One of the hidden specialties of the U.S. immigration system is the way it facilitates the immigration of aliens deep into, or beyond, their working lives.
The country-of-origin limits on immigration, coupled with high demand from some nations such as the Philippines, means that many migrants have been waiting for 20 years or more – and are thus about 20 years older than the average migrant when they finally arrive in the U.S. You can imagine what this does to the welfare costs.
I was reminded of this by a Homeland Security press release proclaiming:
USCIS to implement Filipino World War II Veterans Parole Program.
One's immediate reactions is: There can't be too many of these people, and they must be awfully old. If the youngest of the vets was only 18 at the end of the war in 1945, then the youngest of the new migrants will be 89 years old today. And given the medical system in those islands, how many of them can be left?
While the math above is correct, it is based on the assumption that the USCIS headline is telling us the truth, which it is not. The program, if you read the fine print, is only indirectly related to the vets — it might cause the admission of an odd spouse or widow of a Filipino veteran, but it primarily relates to the children and grandchildren of Filipino vets now living in this country, and to the children and grandchildren of veterans who have already died here.

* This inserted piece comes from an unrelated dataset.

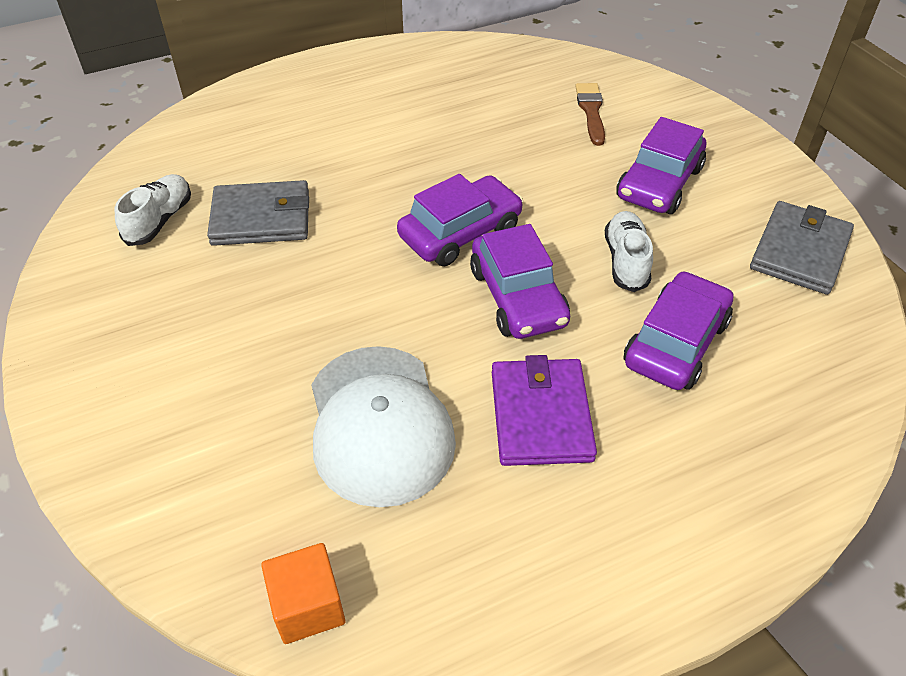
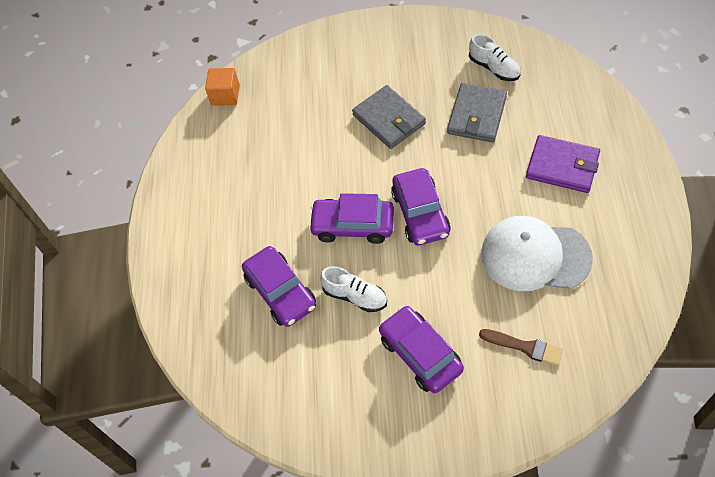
camera: 120 degrees right, 10 degrees up
(379, 424) = (299, 138): white cap -> white cap (535, 256)
(541, 415) = (269, 207): purple wallet -> purple wallet (562, 166)
(800, 251) = (315, 409): grey wallet -> grey wallet (389, 119)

The program offers a way around the intent of Congress to place ceilings on immigrant admissions by paroling in these relatives of veterans (who did not serve in our army, but in that of the Philippines). The people who benefit must be on the waiting list created by their relationship to either an elderly or a dead veteran. Most of the principal beneficiaries must have been born before 1960, and thus be at least 56 years of age. They must not only have the correct relationships, they must have secured approved migration petitions based on those relationships. All are in the family categories of potential immigrants and all are on visa waiting lists.
The press release says that the new policy will "allow them to provide care for the elderly veterans or their surviving spouses."
That holds true, except for those who can self-apply on the grounds that they are related to a dead veteran. (The veterans, dead or alive, need not have served during the war, though many of them did; being in the service as of December 30, 1946, a year and some months after the end of the war qualifies them as a war vet.)
The Federal Register announcement suggests that about 6,000 people will apply.
This is yet another administrative decision that adds more immigrants to the nation, even though Congress has not approved the action. The beneficiaries will be in parole status until some years hence, when they will adjust to the status of permanent resident aliens. In the mean time they are free to work and to cross our borders.